Accused CIO Responds To Ethics Charges
Nassau Health Care CIO Christine Forman says she was operating well within accepted practices for private companies when she took vendors up on meals and such.
The CIO caught up in an ethics scandal at Nassau Health Care Corp. claims she's a victim of poor training and that a state ethics panel has misinterpreted technology acquisition rules.
Further, says Christine Forman, the controversy is sapping efforts to deploy software designed to improve the safekeeping and accuracy of medical records at Nassau Health facilities.
Forman says she was "shocked" when the New York State Ethics Commission on Monday formally accused her of improperly accepting hospitality from IT vendors competing for a contract to build a medical ERP system.
"As far as I knew we weren't breaking any rules," Forman says.
The commission has charged Forman and other Nassau Health execs, including president and CEO Richard Turan, with accepting meals and payments for travel expenses beyond what's allowed by state law. The 1,500-bed Nassau Health organization operates the Nassau University Medical Center in East Meadow, N.Y., an extended-care facility in Uniondale, N.Y., and nine community health centers in the state.
The commission says that of seven Nassau Health execs named in the complaint, Forman received the most illegal hospitality--valued at more than $4,000. Turan is charged with receiving about $700 in illegal goods and services, including a trip to a New York Islanders hockey game. Turan says he has made reimbursements for the tickets and, in fact, all the vendors involved in the competition have been paid back, "even though we're still not sure we did anything wrong."
New York State places strict limits on what execs at publicly funded institutions can receive from vendors. Under most circumstances, they can't take gifts or payments in kind worth more than $75. Penalties include fines of up to $10,000 per violation and misdemeanor criminal charges.
Forman says she had never heard of those rules when, during the past year, she accepted meals and lodging from vendors vying for the software contract. "I've worked primarily in the private sector, and this is all new to me," she says.
The vendors listed in the state's complaint are Cerner, Fuji Film Medical Systems USA, Philips Medical Systems, Siemens Medical Solutions USA, and Eclipsys Solutions. The vendors are not charged with wrongdoing. Nassau Health ultimately awarded Eclipsys a $7.2 million contract to build the system.
Forman says she's insulted by allegations that she demanded favorable treatment from the vendors and that, in the private sector, accepting moderately priced meals and hotel stays from vendors is standard operating procedure. "It's not like I was going on golf trips; these were for legitimate business purposes," she says. Among the items on the state's complaint list is $2,399.84 in expenses related to trips Forman made to Siemens' data center in Malvern, Pa. "If you're going to buy a product, you have to go look at it and make sure it's not something running in a garage," Forman says. She adds that Nassau Health was hardly in a position to pay for the trips. "We're in a turnaround phase," she says. The company is expected to lose $9 million this year.

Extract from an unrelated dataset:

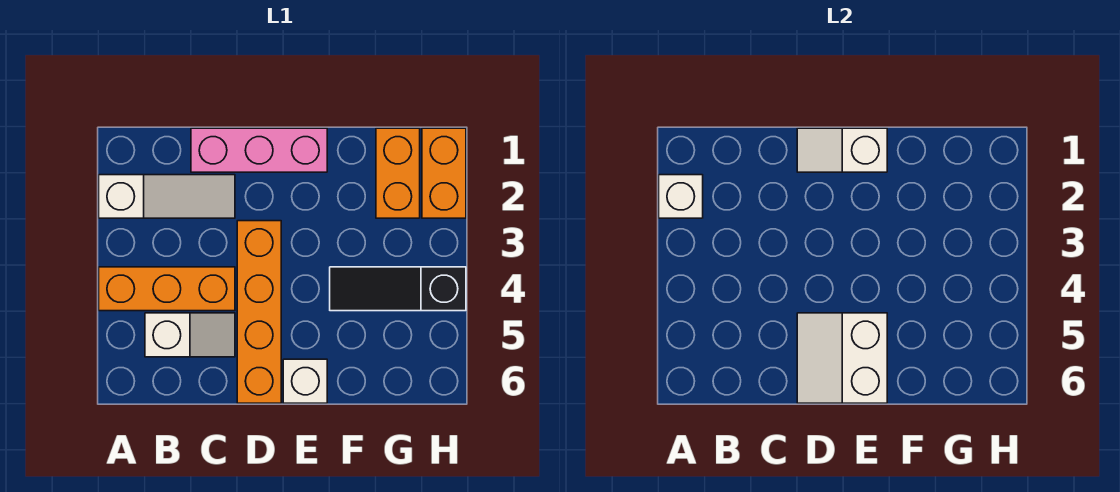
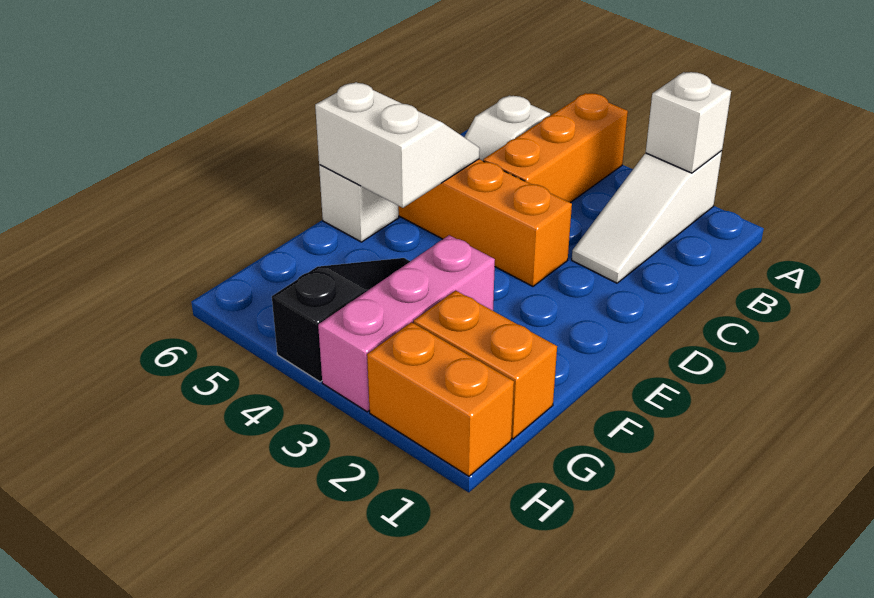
pink brick C1:E1 level 1 -> pink brick F3:H3 level 1
white slope D1:E1 level 2 top E -> none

Forman says that she "received no training at all on this" during her new-hire orientation two years ago.
She also says the commission is incorrect in its assertion that she committed another misdeed by not putting the software contract out for open bid. "Our attorneys have told us that software is not biddable, and we bought the hardware from an existing state contract," Forman says.
The issue is delaying implementation of technology that Nassau Health execs say is vital to the organization's future. Turan says the $7.2 million system--which uses Eclipsys' SunriseXA software as a backbone--is essential if Nassau Health is to remain competitive.
The software, combined with wireless technology, is designed to provide physicians at Nassau University Medical Center with more convenient, secure access to medical data and patient records. It features a Web-based medical-record and clinical-data repository, computerized physician order entry, and clinical decision support with alerts and reminders.
Physicians using the system will also be able to access patient information, including radiology images, lab results, and medication orders, from their homes or offices. "We think this is going to catapult Nassau University Medical Center into being one of the most technologically advanced hospitals in the region," Turan says.
The ethics commission has sent copies of the complaint to the directors of Nassau Health, who will have a chance to respond to the allegations at a hearing. A hearing officer will then decide whether to send the complaint to the full commission, which can either accept the findings and levy fines directly, reject them, or ask for another hearing.